Alaska’s Bering Sea crabbers are reeling from the devastating news that all major crab stocks are down substantially, based on summer survey results, and the Bristol Bay red king crab fishery will be closed for the first time in over 25 years.
That stock has been on a steady decline for several years and the 2020 harvest dwindled to just 2.6 million pounds.
Most shocking was the drastic turn-around for snow crab stocks, which in 2018 showed a 60% boost in market sized male crabs (the only ones retained for sale) and nearly the same for females. That year’s survey was documented as “one of the largest snow crab recruitment events biologists have ever seen,” said Dr. Bob Foy, director of the North Pacific Fishery Management Council’s Crab Plan Team.
Again in 2019, the “very strong” snow crab biomass was projected at over 610 million pounds, and the catch was set at a conservative 45 million pounds for the 2020 fishery. No Bering Sea crab surveys were done that year due to the Covid pandemic, but the 2021 results indicated the numbers of mature male snow crab had plummeted by 55%.
The stock “seems to have disappeared or moved elsewhere,” said Jamie Goen, executive director of the trade group, Alaska Bering Sea Crabbers (ABSC). The snow crab catch for the upcoming season could be down by 70% and the stock could be classified as “over-fished,” she said, adding that no decisions will be made until the data undergo more scrutiny by plan team and Council scientists.
ABSC estimates the closure of the red king crab fishery and a reduced snow crab catch could cost harvesters well over $100 million. The hit will be felt by roughly 70 vessels, over 400 fishermen, and the processors and fishing communities that rely on the Bering Sea crab revenues.
The crabbers want “bold action” from federal fishery managers. They are calling on the North Pacific Fishery Management Council (NPFMC) and NOAA Fisheries to conserve crab habitat and spawning grounds highlighted by scientists over 10 years ago with little resulting action.
The crabbers also want managers “to create meaningful incentives to reduce crab bycatch in other fishing sectors, to reduce fishing impacts on molting and mating crab, and to estimate unaccounted for bycatch from unobserved fishing mortality from bottom and pelagic (mid-water) trawl nets, as well as pot and longline gears.”
Boats fishing the Bering Sea are required to have 100% observer coverage to track what is retained and what is tossed over the side, but it’s what is not observed that most concerns the crabbers. And what goes unseen is not factored into stock or bycatch assessments.

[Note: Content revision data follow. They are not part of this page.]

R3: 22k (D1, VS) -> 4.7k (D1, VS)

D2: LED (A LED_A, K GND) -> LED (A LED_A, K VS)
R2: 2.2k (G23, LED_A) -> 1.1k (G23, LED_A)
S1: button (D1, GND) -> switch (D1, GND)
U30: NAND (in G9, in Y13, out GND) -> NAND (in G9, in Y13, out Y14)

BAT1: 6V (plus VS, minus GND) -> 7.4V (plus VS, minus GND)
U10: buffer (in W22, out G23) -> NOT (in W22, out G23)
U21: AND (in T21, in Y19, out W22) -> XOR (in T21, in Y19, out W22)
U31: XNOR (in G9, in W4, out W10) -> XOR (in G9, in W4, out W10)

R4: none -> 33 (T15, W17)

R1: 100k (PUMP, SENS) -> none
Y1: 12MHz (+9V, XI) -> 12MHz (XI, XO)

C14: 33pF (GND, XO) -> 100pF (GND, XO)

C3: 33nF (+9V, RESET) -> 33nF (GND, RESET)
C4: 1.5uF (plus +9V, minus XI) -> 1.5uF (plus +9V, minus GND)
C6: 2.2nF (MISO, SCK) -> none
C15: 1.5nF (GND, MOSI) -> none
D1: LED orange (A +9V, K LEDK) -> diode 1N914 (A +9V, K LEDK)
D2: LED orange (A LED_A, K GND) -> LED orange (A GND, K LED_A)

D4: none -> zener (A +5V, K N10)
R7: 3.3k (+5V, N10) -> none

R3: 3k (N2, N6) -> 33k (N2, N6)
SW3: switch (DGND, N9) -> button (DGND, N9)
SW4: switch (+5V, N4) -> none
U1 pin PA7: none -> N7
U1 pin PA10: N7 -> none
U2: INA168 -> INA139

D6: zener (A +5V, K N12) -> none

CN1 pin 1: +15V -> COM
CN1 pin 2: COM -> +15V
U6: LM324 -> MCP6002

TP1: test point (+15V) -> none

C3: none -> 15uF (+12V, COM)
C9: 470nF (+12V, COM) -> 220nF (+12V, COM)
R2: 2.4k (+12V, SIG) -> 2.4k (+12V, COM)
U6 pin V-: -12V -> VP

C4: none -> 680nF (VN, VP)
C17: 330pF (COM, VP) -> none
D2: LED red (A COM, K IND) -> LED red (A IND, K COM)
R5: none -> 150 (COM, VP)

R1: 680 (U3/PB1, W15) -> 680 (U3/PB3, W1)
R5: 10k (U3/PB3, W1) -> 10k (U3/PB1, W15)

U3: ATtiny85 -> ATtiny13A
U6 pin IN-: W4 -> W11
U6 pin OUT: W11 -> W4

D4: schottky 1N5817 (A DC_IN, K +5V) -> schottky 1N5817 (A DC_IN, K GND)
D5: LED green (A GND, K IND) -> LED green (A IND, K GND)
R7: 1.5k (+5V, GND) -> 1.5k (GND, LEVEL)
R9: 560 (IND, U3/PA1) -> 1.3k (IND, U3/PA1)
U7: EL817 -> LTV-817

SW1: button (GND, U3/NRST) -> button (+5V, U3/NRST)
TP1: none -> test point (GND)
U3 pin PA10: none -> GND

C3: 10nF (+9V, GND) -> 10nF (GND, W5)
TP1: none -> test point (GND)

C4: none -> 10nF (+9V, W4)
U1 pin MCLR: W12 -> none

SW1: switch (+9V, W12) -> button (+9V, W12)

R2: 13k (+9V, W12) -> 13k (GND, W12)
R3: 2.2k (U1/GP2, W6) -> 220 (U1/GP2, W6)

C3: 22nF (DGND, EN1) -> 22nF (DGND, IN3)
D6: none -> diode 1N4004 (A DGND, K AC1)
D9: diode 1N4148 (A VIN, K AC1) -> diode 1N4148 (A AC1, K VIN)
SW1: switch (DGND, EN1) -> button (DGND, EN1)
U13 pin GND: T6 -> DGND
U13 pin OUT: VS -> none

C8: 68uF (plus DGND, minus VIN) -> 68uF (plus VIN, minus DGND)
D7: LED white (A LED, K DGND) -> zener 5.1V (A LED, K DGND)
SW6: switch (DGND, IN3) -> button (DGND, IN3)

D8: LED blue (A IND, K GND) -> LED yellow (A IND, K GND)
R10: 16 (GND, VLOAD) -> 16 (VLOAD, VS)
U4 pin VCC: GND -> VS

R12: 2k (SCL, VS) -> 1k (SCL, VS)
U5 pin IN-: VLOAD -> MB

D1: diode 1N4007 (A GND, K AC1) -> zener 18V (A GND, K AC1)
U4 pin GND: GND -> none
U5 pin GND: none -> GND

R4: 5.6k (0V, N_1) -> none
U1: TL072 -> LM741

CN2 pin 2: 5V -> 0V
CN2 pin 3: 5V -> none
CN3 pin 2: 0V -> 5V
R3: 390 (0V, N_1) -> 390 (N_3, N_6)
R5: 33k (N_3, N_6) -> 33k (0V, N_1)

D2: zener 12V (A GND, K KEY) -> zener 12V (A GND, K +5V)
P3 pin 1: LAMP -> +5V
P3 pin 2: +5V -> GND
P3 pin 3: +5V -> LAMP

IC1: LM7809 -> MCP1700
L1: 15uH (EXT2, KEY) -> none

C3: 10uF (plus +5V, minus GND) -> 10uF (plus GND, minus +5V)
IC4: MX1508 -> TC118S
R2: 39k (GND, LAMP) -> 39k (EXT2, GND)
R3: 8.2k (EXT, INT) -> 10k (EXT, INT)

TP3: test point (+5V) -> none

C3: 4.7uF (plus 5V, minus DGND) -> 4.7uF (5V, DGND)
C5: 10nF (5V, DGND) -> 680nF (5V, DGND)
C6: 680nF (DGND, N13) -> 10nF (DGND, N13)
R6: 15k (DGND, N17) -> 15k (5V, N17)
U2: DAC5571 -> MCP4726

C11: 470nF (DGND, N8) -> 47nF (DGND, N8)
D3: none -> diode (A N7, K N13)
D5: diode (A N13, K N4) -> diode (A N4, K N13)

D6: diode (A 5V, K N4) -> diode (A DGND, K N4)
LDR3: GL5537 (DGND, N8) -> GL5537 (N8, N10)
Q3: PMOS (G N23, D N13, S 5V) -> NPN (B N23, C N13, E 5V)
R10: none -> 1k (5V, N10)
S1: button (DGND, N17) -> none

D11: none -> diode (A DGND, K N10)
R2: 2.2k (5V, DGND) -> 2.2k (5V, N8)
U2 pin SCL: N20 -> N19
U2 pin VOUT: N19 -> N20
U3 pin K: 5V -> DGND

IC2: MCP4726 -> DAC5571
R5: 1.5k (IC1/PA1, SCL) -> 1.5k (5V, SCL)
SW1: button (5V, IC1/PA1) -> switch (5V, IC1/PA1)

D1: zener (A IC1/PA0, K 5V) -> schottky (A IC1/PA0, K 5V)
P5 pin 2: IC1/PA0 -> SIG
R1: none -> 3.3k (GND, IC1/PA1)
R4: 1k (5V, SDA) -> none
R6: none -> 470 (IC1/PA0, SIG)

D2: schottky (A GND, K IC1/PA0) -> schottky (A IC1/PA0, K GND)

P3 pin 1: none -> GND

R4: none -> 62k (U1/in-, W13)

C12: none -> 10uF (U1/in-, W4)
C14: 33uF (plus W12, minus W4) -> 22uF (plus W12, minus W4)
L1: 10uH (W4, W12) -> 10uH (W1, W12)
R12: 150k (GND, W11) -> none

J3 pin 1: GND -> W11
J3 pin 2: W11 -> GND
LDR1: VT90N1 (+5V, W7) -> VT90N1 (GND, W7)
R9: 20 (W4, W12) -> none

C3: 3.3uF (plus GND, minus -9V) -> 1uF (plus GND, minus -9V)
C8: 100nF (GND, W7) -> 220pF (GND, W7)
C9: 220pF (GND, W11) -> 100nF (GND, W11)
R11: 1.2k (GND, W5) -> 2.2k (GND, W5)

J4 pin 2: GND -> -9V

The Magnuson-Stevens Act, the primary law governing marine fisheries management in federal waters (from three to 200 miles out), defines unobserved mortality as “fishing mortality due to an encounter with fishing gear that does not result in capture of fish.”
In a February letter to the NPFMC, ABSC highlighted studies showing “that 95-99% of crab in the path of trawl gear go under the footrope escaping capture and some portion of those likely die after contact with the fishing gear. Given this number compared to what is observed as bycatch, the potential for unobserved mortality of crab could be millions of additional pounds of dead crab bycatch.”
A February report by NPFMC scientists, which (unsuccessfully) proposed an amendment to the management plan for crab bycatch in the Bering Sea groundfish trawl fisheries, stated: “Crab may actively escape capture from trawl gear, as they can slip under the trawl itself, or over the sweeps, but the damage from the gear results in mortality or delayed mortality due to injuries. The potential for unobserved mortality of crabs that encounter bottom trawls but are not captured has long been a concern for the management of groundfish fisheries in the Bering Sea.” (Witherell and Pautzke, 1997; Witherell and Woodby, 2005).
The report said that “the majority of trawl caught crab PSC (prohibited species catch) occurs when vessels are targeting yellowfin sole. This is the case across all crab species.”